Plusieurs fois il tomba, plusieurs fois il se releva péniblement. A la dernière fois, le cheval ne suivait plus. Il l’appela tout d’abord d’une voix posée, puis il se mit à hurler, se frappa la tête puis la poitrine et de dépit se jeta sur le sol en pleurs.

– Tu en fais un raffut !

Un vieillard, attifé d’un drôle de chapeau tout mou, vêtu d’un long manteau en laine, les pieds entourés de bandages épais, portait pourtant des guêtres qui lui enrobaient le mollet. Il s’exprimait en Italien, car Maurepas avait juré en patois du duché de Provence.

– Qui es-tu ?

– Mon nom importe peu.

L’homme s’approcha de Maurepas, se pencha sur lui, le regarda dans les yeux, insistant au point de rendre Maurepas mal à l’aise.

– Tu es un de ceux qui courent la forêt, ils ne t’attendront pas.

– Il faut que je retrouve mon cheval ! dit Maurepas tout en relevant.

– Ton cheval est plus malin que toi, lui ne s’est pas perdu. Accompagne-moi, il est temps que je prenne mon repas.

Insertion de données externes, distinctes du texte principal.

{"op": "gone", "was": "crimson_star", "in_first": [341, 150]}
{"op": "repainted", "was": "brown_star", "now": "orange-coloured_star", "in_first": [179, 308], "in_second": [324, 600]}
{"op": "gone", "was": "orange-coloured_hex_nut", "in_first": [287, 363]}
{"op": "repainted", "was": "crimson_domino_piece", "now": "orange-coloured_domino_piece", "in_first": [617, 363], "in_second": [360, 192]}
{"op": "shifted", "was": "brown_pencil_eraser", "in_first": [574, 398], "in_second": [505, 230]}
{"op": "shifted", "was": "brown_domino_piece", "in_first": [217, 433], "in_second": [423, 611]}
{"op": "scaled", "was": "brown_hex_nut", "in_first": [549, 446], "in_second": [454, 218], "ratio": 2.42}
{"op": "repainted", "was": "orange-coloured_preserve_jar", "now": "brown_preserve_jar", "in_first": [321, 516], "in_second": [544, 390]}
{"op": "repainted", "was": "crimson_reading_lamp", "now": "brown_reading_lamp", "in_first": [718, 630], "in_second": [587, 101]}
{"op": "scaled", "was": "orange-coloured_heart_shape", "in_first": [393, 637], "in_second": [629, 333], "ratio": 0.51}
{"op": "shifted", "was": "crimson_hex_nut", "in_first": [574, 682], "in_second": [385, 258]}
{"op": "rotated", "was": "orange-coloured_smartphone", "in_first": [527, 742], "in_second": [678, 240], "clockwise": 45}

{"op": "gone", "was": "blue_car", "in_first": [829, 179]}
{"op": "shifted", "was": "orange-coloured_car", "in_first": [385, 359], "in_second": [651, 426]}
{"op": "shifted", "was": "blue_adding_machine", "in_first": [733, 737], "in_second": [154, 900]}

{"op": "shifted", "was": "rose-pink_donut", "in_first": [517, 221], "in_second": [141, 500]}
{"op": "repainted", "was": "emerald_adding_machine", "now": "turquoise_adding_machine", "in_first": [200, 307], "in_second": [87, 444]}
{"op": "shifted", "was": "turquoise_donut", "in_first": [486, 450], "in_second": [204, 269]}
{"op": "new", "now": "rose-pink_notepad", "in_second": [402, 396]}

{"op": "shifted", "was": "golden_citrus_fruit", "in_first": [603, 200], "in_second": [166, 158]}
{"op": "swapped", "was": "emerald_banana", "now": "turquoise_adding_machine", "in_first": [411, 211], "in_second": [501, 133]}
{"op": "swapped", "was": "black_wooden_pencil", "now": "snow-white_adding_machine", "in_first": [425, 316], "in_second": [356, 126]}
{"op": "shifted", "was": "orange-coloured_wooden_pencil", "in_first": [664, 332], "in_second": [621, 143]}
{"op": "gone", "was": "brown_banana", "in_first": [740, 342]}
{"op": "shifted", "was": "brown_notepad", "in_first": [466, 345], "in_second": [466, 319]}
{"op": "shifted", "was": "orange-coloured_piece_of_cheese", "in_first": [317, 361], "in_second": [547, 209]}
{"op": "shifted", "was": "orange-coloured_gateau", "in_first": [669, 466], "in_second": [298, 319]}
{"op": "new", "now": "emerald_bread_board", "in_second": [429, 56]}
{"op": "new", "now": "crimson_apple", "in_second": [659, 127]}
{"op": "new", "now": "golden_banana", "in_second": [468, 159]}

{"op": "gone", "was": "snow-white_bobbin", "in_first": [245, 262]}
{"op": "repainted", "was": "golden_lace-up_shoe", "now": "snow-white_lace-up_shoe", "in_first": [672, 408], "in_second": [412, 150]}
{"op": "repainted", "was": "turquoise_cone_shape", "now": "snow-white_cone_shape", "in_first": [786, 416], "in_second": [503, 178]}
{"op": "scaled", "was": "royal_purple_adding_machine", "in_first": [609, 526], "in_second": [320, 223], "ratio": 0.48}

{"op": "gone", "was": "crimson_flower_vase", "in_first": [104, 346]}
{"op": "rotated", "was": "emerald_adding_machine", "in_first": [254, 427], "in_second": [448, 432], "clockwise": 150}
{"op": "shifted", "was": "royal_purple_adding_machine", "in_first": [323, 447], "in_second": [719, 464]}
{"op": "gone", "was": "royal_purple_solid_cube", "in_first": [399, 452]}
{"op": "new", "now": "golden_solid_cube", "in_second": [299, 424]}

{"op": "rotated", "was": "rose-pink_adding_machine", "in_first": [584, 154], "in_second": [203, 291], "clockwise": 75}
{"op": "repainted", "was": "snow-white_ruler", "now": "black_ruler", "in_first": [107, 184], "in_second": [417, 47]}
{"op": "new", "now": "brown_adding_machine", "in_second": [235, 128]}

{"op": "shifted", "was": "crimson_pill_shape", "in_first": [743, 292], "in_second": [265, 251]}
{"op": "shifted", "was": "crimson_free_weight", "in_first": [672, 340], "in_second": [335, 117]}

– Je n’ai pas que ça à faire, je dois retrouver mon frère parti à la guerre.

– Ton frère est aussi bête que toi, vous allez bien ensemble.

– Accompagne-moi jusqu’à la prochaine ville et tu seras récompensé pour ta peine.

Le vieil homme ne prit pas la peine de répondre, il se détourna de Maurepas et s’enfonça sous le couvert.

– Viens-tu ou bien préfères-tu mourir de faim dans cette combe qui ne te mènera nulle part.

– Ai-je le choix ?

– Je crois bien que non.

Tout en parlant, l’homme avançait en s’aidant d’un bâton ramassé sur le sol. Il semblait tenir à peine sur ses jambes, mais il grimpait avec aisance et Maurepas avait du mal à tenir le rythme. Il ne voyait pas où le vieil homme se dirigeait. Plus ils s’enfonçaient dans la forêt épaisse, plus la lumière s’affaiblissait et plus il faisait frais ou point que Maurepas dut resserrer les pans de son manteau. Ils arrivèrent enfin devant une trouée à peine perceptible dans le fatras de buissons et des racines. Maurepas s’apprêta à forcer le passage en s’engouffrant dans les branchages, les bras en avant pour repousser ce qui pouvait l’être. Ses mains ne battirent que du vent, il se retrouva à plat ventre sur le sol d’une grotte. Une fois la lanterne allumée par le vieillard, il comprit que cette grotte avait été aménagée pour y vivre.